Noticing that I then thought why not compare the ratio of table 2 to table 5 deaths and compare it to the ratio of table 2 population/census 2021 population. Because 99.4% is close to 100%, the table 2 population/2021 census population ratio should be roughly the same as the table 2 population/table 5 population ratio.
This is the chart that results.
https://ibb.co/bBTR5gd
The deaths are whole April 2021 to December 2022 period figures. The monthly death figure percentages which I've looked at but not posted here fluctuate fairly closely around the whole period average. So I've used the whole period here rather than the single month April 2021 percentages. The population percentage shouldn't really change much over the period so it's sensible to use the whole period to compare.
And the populations are at census day for the 2021 census population and the April 2021 average population for table 2 (using the 365/30 method). I've ignored the 4 week date difference in population dates.
Now you start to see the mismatch in the table 2 population by vax status and age, in that a much lower % of unvaxed deaths are included than vaxed deaths especially in the younger age groups.
I started to ask myself questions such as:
If about 70% of unvaxed 2021 census deaths (matched or unmatched to NHS number) are included in table 2 and about 92% of vaxed 2011 census deaths (matched or unmatched to NHS number) and if about 91% of the all status 2021 population is included in the table 2 population, what is the equivalent of the 91% all vax statuses population figure when split by vax status? If that isn't around 70%/92% also then there's a bias. And even if it is 70%/92% will the 30%/8% excluded give the same answers as the 70%/92% included. Hence some connection with your ghost population approach
And more importantly how do these things compare by age band?
And what miscategorisations of vax status deaths, in table 2 and table 5 still exist?
Of course you are using the NIMS population figures (the unvaxed proportion from that is likely to be more accurate than the ONS estimates of course).

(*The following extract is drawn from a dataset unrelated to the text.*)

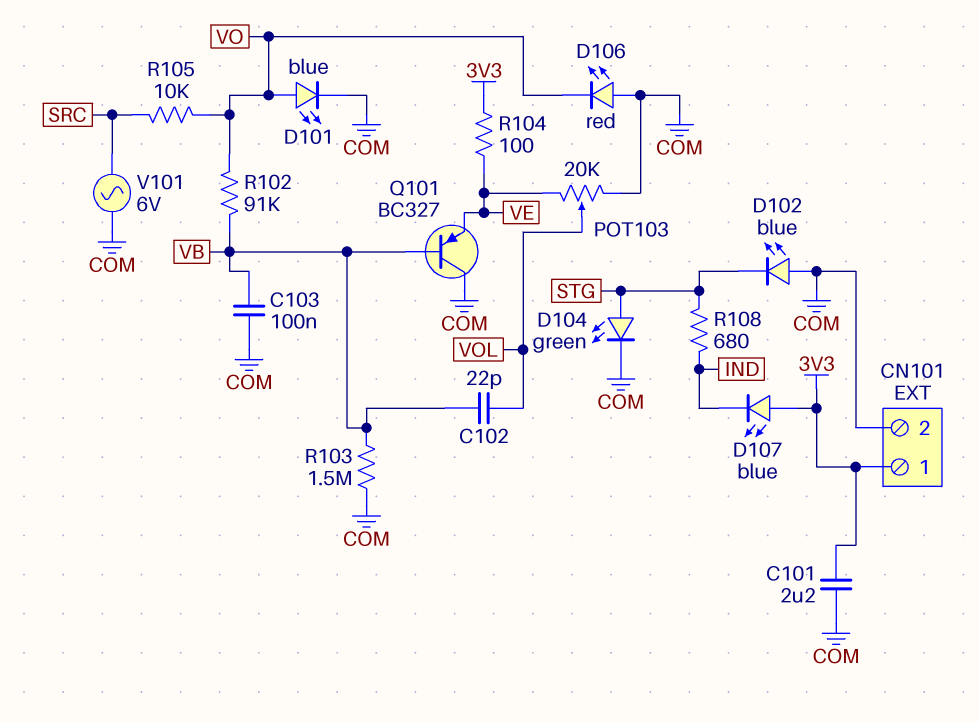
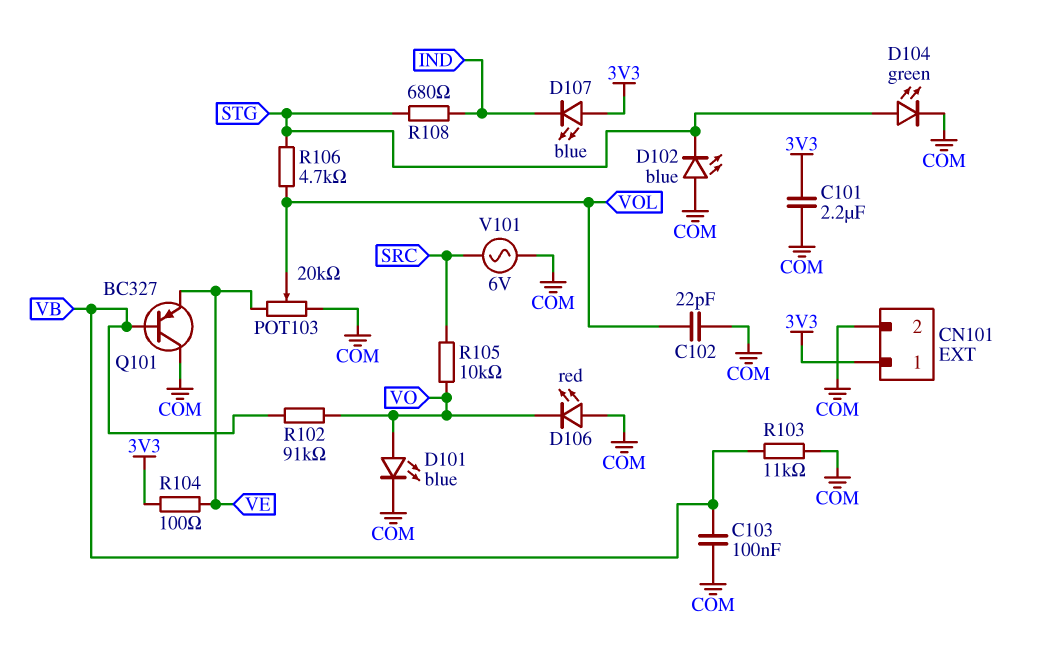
C102: 22pF (VB, VOL) -> 22pF (COM, VOL)
R103: 1.5M (COM, VB) -> 11k (COM, VB)
R106: none -> 4.7k (STG, VOL)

It's worth saying that if we unrealistically assume for the purposes of discussion that the ONS sample did include say 70% of unvaxed deaths and 70% of unvaxed population and 92% of vaxed deaths and 92% of vaxed population and these were entirely random samples, we would need to scale up the implied table 2 unvaccinated percentages to compare with the UKHSA weekly NIMS unvaccinated percentages.